Data Intensive Computing – Summer 2016

In summer 2016 the course is held on Monday 15:40 in SU1.

Pass Conditions

To pass the course, you need to obtain at least 30 points. Points are awarded for

  • home assignments
  • talk (contact me if you are interested)
  • optional project (depending on complexity, up to 30 points can be awarded)

Content of Lectures

DateLecture Content
Feb 29

Introduction to MapReduce framework, discussing previous experiences and interesting advanced topics.

Mar 07

Finished introduction to MapReduce framework.

Introduction to SGE – normal and array jobs, dependency between jobs.

Mar 14

Solving tasks from Handout 1.

Mar 21

Solving tasks from Handout 1.

Apr 04

Introduction to Apache Spark.

Apr 11

Solving tasks from Handout 2.

Apr 18

Still solving tasks from Handout 2.

Apr 25

Introducing DataFrame API.

May 02

Graph calculations using Spark API.

May 09

Graph calculations using Spark API, machine learning using pyspark.ml API

Home Assignments

TaskPointsDue ToTask Description
unique_words3Apr 04
15:39

Create a list of unique words used in the articles. Convert them to lowercase to ignore case.

Because the article data is not tokenized, use provided /dlrc_share/data/wiki/tokenizer/{cs,en}_tokenizer, which reads untokenized UTF-8 text from standard input and produces tokenized UTF-8 text on standard output. It preserves line breaks and separates tokens on each line by exactly one space.

inverted_index4Apr 04
15:39

Compute inverted index – for every lowercased word from the articles, compute ascending (article id, ascending positions of occurrences as word indices) pairs.

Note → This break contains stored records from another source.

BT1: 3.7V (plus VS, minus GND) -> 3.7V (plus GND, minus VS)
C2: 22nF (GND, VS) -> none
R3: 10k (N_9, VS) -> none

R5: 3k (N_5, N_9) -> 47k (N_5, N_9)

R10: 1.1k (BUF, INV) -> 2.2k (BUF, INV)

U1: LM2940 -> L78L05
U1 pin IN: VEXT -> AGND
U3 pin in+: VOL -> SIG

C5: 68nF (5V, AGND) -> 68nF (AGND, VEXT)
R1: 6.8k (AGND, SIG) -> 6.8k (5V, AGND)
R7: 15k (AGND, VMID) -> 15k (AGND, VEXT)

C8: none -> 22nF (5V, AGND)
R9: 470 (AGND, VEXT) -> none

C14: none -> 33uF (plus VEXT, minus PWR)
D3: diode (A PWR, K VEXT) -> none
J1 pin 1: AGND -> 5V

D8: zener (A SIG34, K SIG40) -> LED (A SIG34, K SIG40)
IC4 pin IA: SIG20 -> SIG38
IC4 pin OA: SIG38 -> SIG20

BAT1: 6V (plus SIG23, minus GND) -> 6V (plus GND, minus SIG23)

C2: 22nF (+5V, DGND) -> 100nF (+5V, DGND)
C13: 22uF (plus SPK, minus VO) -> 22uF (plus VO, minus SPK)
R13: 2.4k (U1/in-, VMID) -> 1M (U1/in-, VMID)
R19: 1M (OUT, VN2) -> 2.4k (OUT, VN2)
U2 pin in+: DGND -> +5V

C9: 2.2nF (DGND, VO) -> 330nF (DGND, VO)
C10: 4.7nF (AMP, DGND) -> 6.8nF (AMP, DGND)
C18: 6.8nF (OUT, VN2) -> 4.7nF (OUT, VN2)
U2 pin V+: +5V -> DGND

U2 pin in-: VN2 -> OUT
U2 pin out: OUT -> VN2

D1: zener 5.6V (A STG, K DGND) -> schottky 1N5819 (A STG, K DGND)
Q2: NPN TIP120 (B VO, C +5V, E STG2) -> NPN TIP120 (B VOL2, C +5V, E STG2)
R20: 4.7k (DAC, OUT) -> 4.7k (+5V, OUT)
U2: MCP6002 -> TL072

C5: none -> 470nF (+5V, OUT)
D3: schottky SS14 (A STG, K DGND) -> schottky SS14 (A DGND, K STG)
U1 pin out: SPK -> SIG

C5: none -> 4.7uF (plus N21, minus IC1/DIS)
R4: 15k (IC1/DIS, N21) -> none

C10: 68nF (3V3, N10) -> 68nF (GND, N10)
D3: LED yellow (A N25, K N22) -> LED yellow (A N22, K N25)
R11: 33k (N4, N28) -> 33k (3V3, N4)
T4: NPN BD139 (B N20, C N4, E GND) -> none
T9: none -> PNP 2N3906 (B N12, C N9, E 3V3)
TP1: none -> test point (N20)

In order to do so, number the articles using consecutive integers and produce also a list of articles representing this mapping (the article on line i is the article with id i; you can use the example articles.sh).

The output should be a file with list of articles ordered by article id, and a file with one word on a line in this format:

word \t article_id \t space separated occurrences \t article_id \t space separated occurrences ...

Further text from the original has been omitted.